Maynard points out that the Cub Scouts carried all that stuff in duffel bags, not back packs, and were not required to carry it long distances. As for the rifle training, he merely noted that if a boy violated safety rules on the firing line he was not punished, as we were in the Marines, by being required to open his rifle bolt with his nose.

“The punishment would more likely be to pick up spent brass, write a paper on proper gun safety, be removed from the firing line, denial of shooting privileges, and in extreme cases being sent home.”

I wish they’d just sent me home.

Maynard’s explanation for the spiritual reading matter sounds ominous. “Spiritual readings can serve the same purpose as stating religious preference on military dog tags. A fellow scouter may have to hear the last confession of another scouter and need to replay that message to a religious leader that is a member of the scouter’s religion.”

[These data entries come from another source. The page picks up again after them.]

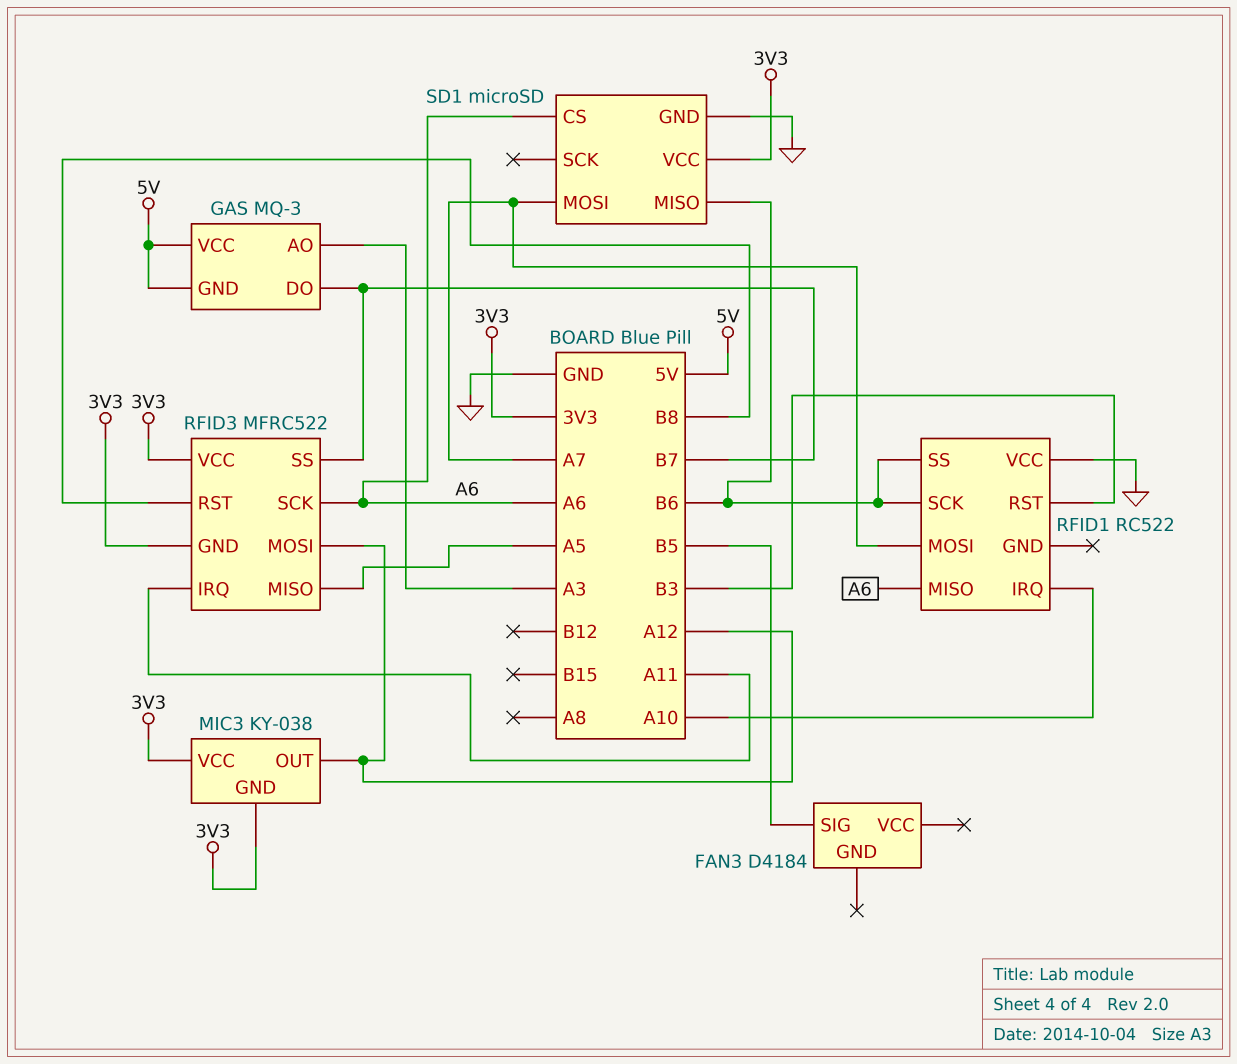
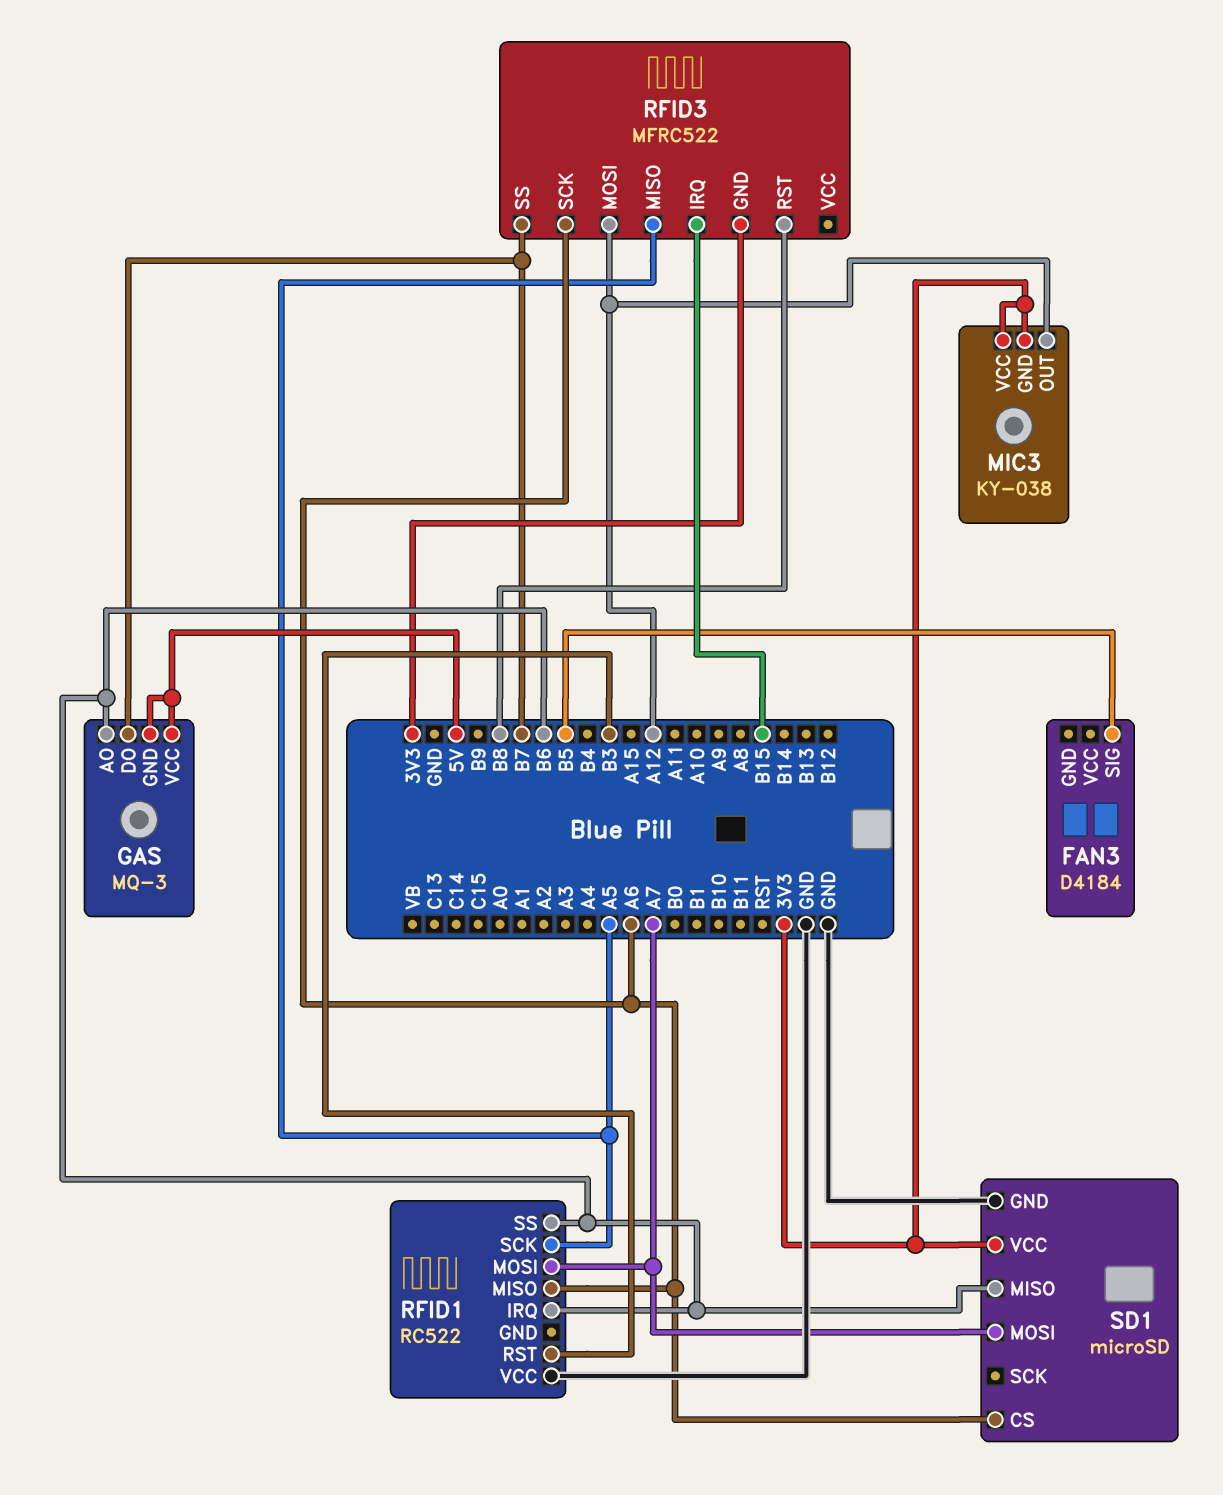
GAS pin AO: A3 -> B6
RFID1 pin IRQ: A10 -> B6
RFID1 pin SCK: B6 -> A5
RFID3 pin IRQ: A11 -> B15
RFID3 pin VCC: 3V3 -> none

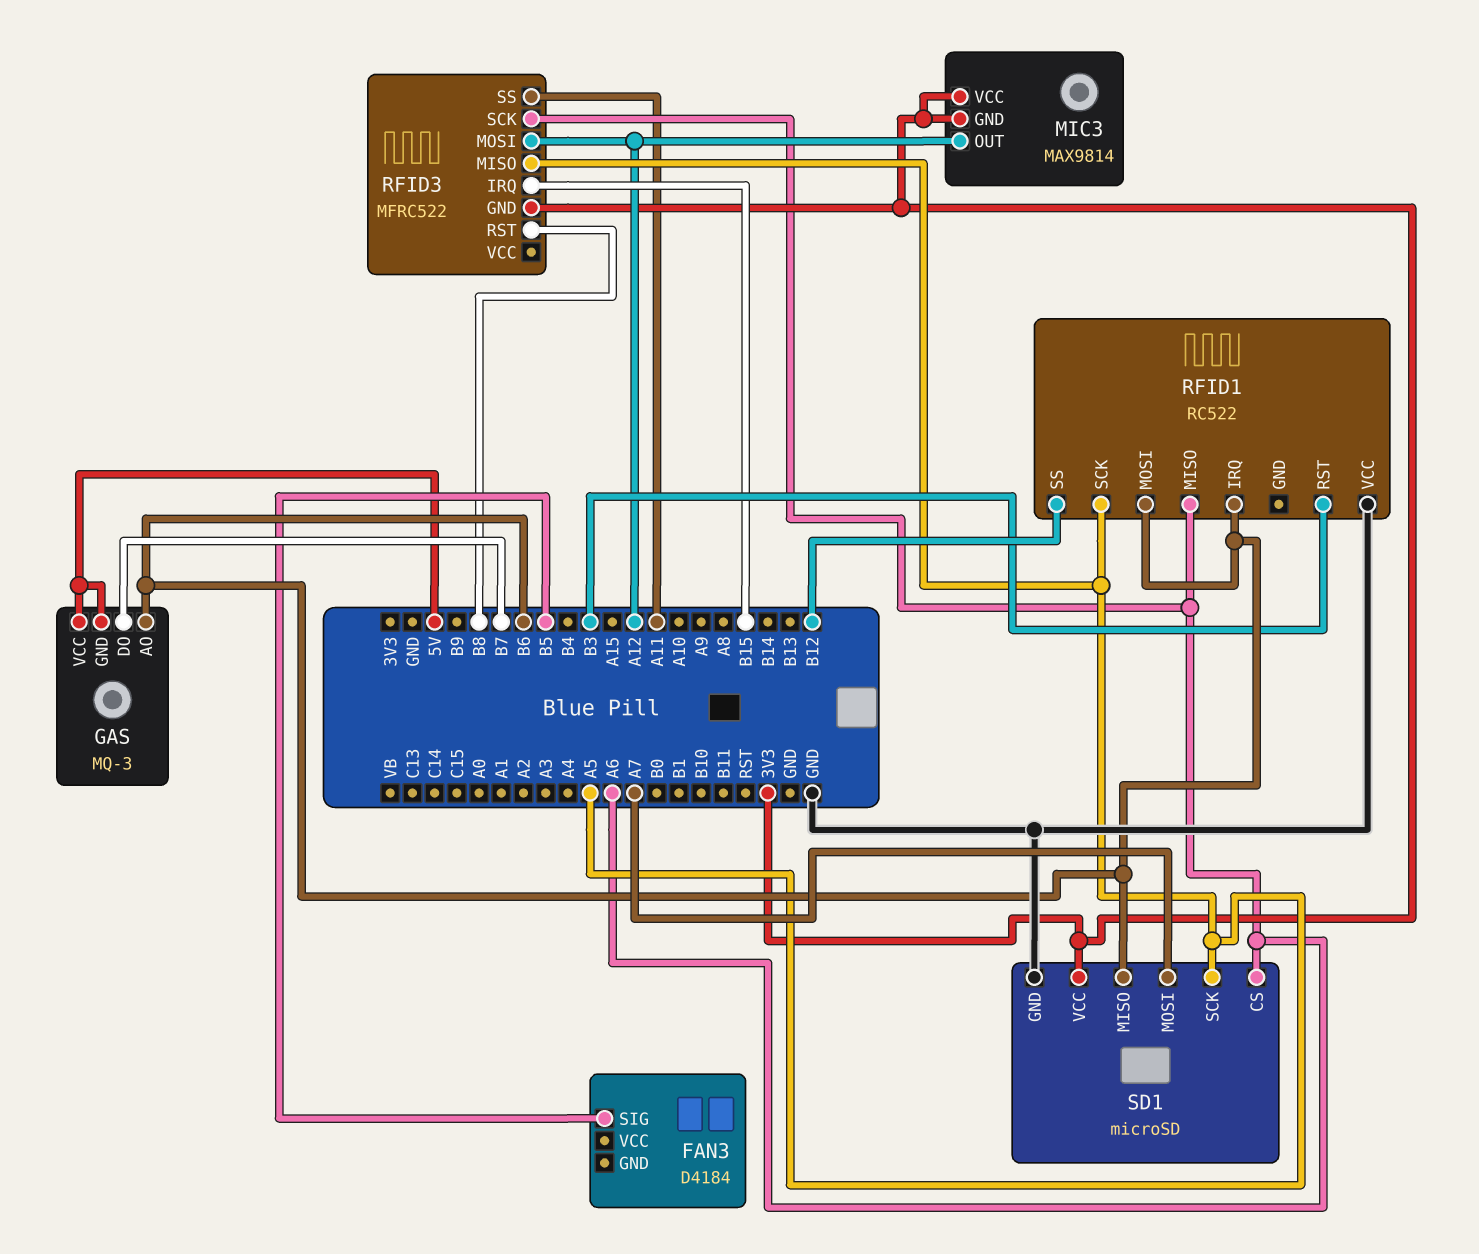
MIC3: KY-038 -> MAX9814
RFID1 pin MOSI: A7 -> B6
RFID1 pin SS: B6 -> B12
RFID3 pin SS: B7 -> A11
SD1 pin SCK: none -> A5

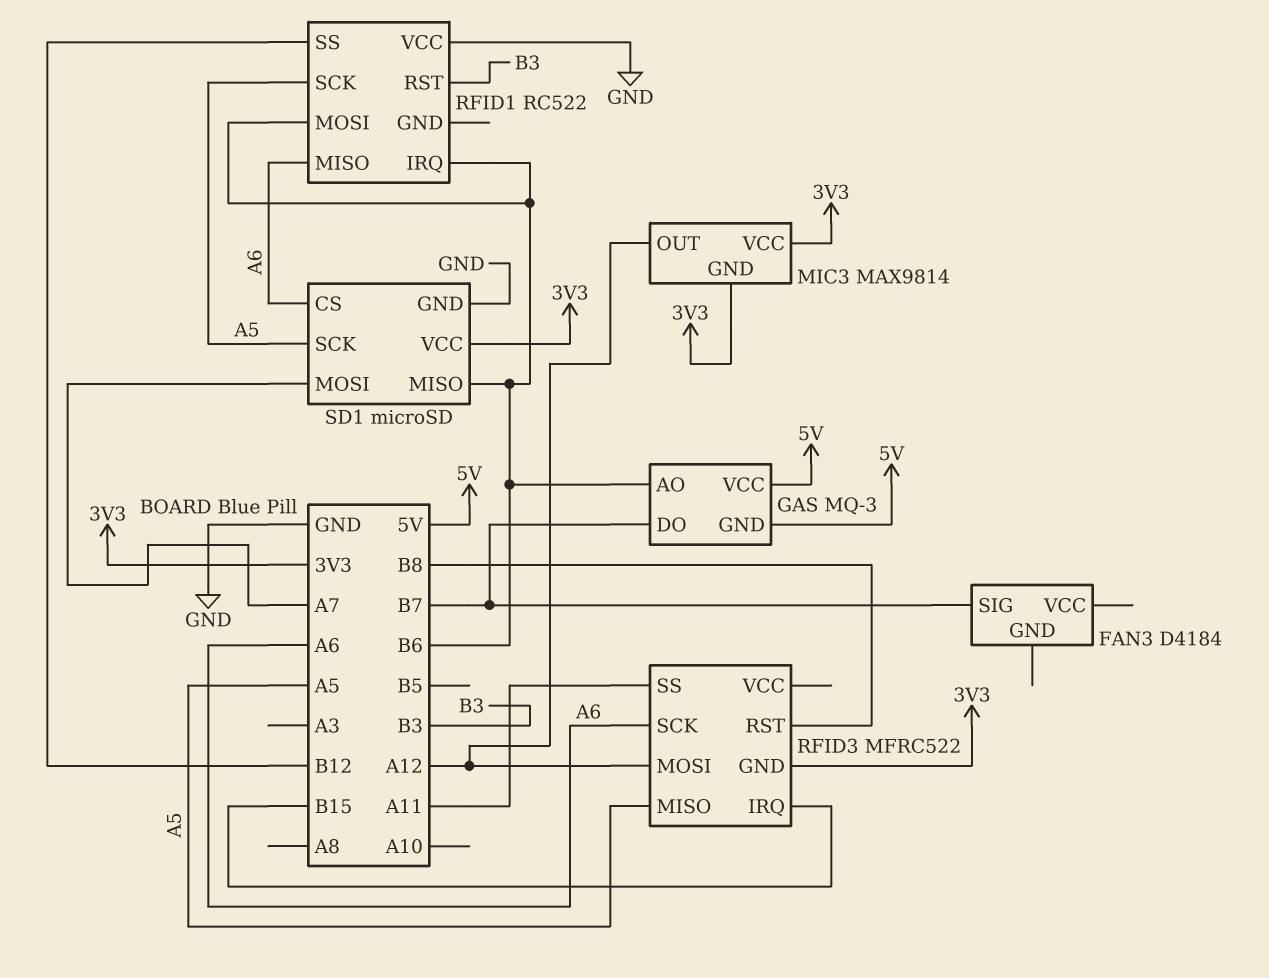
FAN3 pin SIG: B5 -> B7

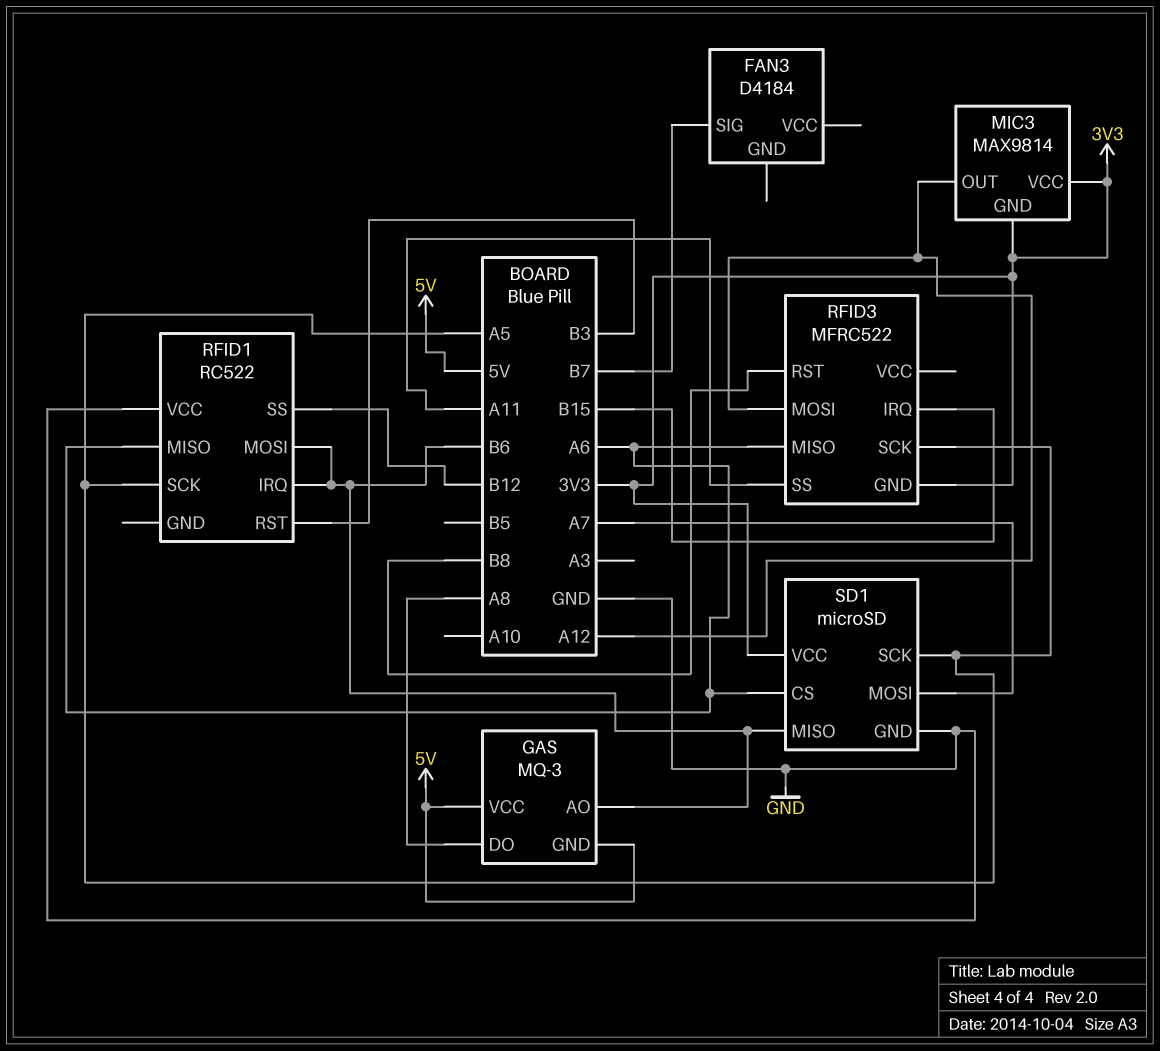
GAS pin DO: B7 -> A8
RFID3 pin MISO: A5 -> A6
RFID3 pin SCK: A6 -> A5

Makes sense. If you have several hundred little kids shooting rifles on a camp-out, somebody may very well have to take a last confession.

Several readers protested the rifle training:

“Why the Boy Scout administration would want to provide ‘rifle activities’ for kids attending a camp-out such as you described escapes me,” writes Harry M. Schafer of Laguna Hills. “The NRA certainly believes in ‘get them young’ and bring them up in . . . the use of guns.”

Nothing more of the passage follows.